Благодаря позднему Карнапу исследования в области идеального языка, начинают принимать вид формально-семантических и формально-прагматических исследований идеализированного языка. Подобные исследования, являясь вполне жизнеспособными при решении проблем логики, языкознания, компьютерных наук, с философской точки зрения, представляются слишком абстрактными, поскольку сталкиваются с проблемой понимания, тривиальной в условиях господства концепции непосредственного знания, и весьма сложной в иных случаях.
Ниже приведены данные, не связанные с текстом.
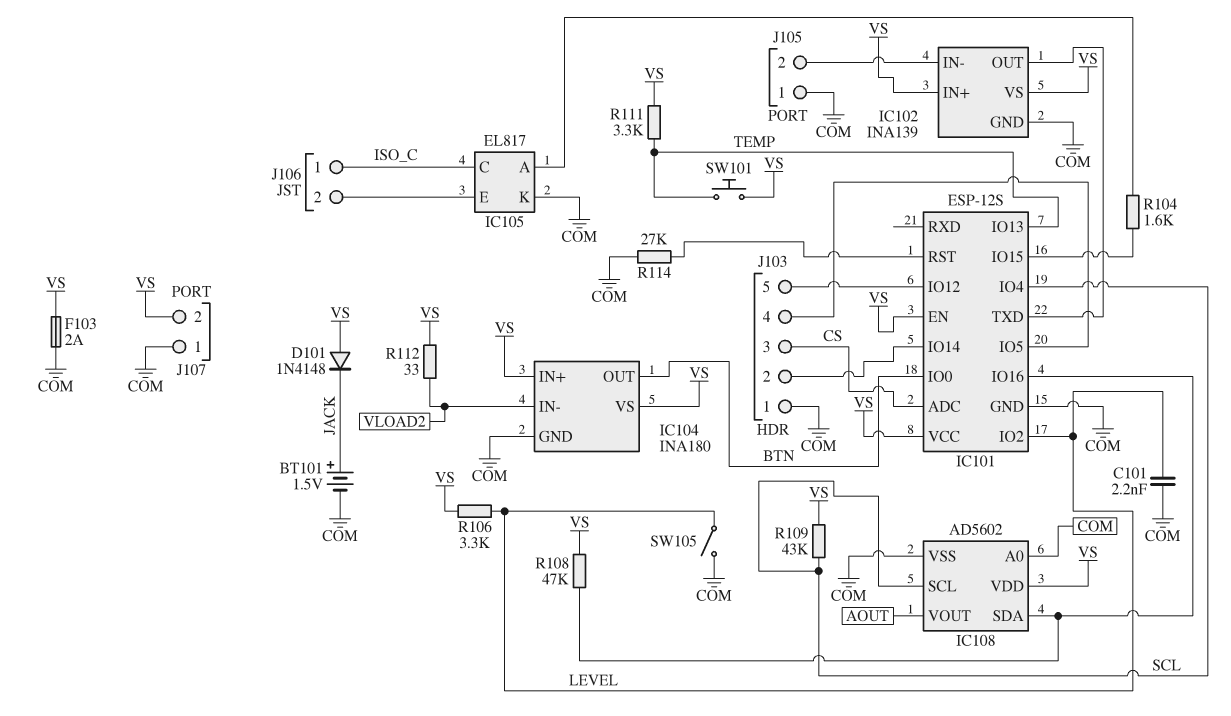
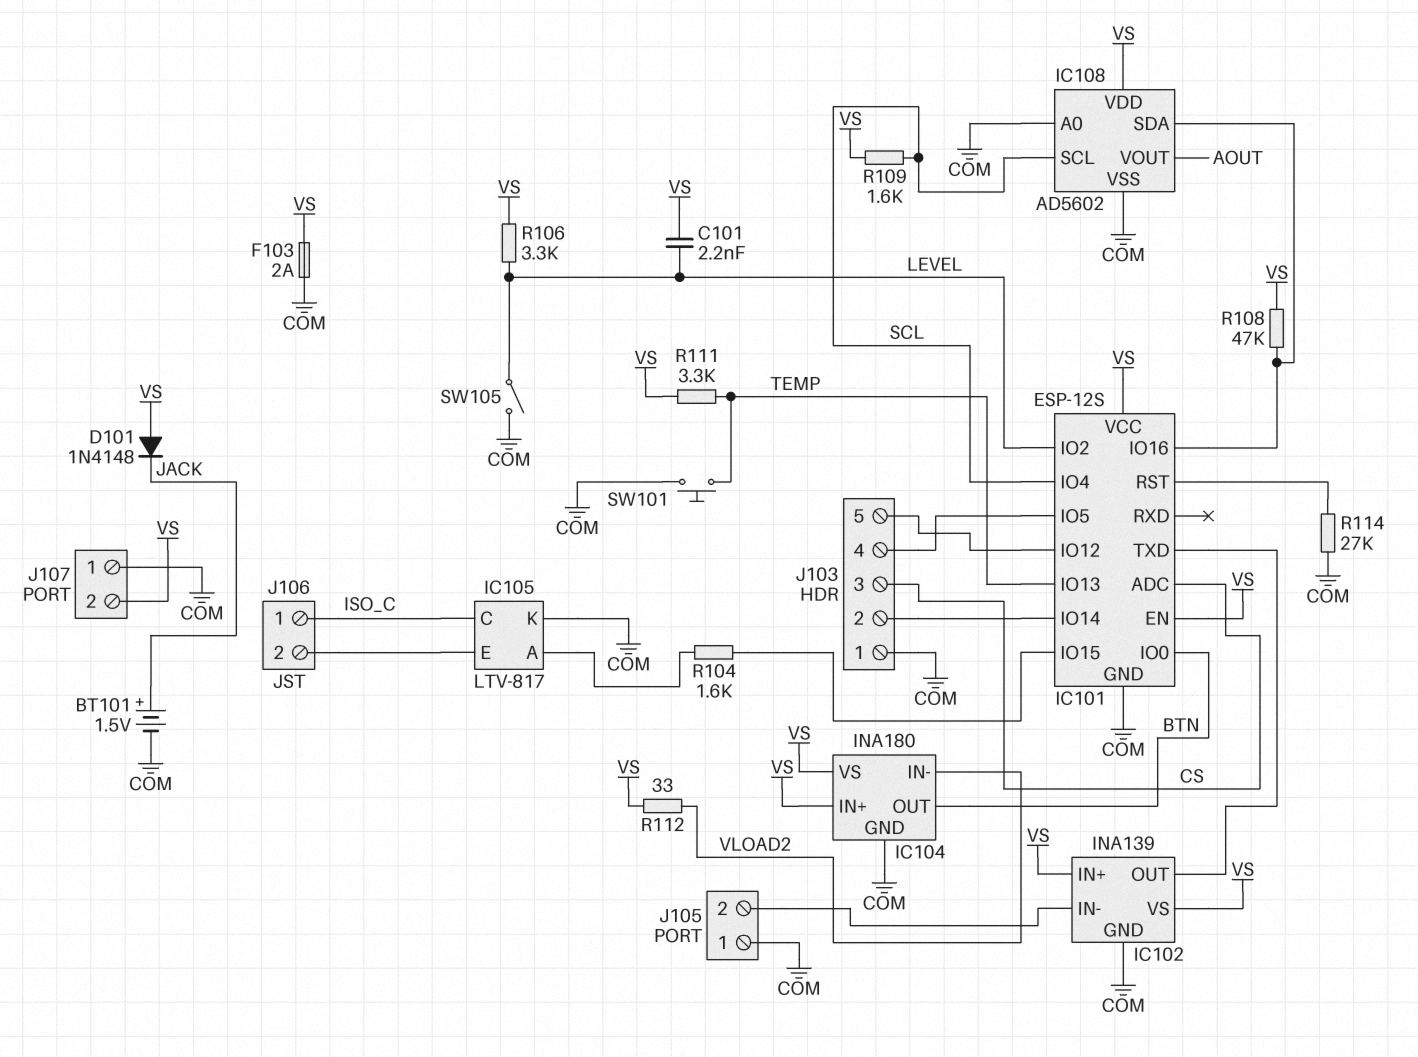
C101: 2.2nF (COM, LEVEL) -> 2.2nF (LEVEL, VS)
IC105: EL817 -> LTV-817
R109: 43k (SCL, VS) -> 1.6k (SCL, VS)
SW101: button (TEMP, VS) -> button (COM, TEMP)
Во второй программе классической парадигмы аналитической философии проблемы понимания увязывалась с идеей использования предложений в контекстах языковых игр. В основе данной программы лежало представление о повседневном языке во всем многообразии его функций. Такой язык рассматривался как «обычный» и в смысле практики повседневного общения, и в смысле укорененности его в культуре, в «обычаях» общества, его правилосообразных практиках, в его «формах жизни».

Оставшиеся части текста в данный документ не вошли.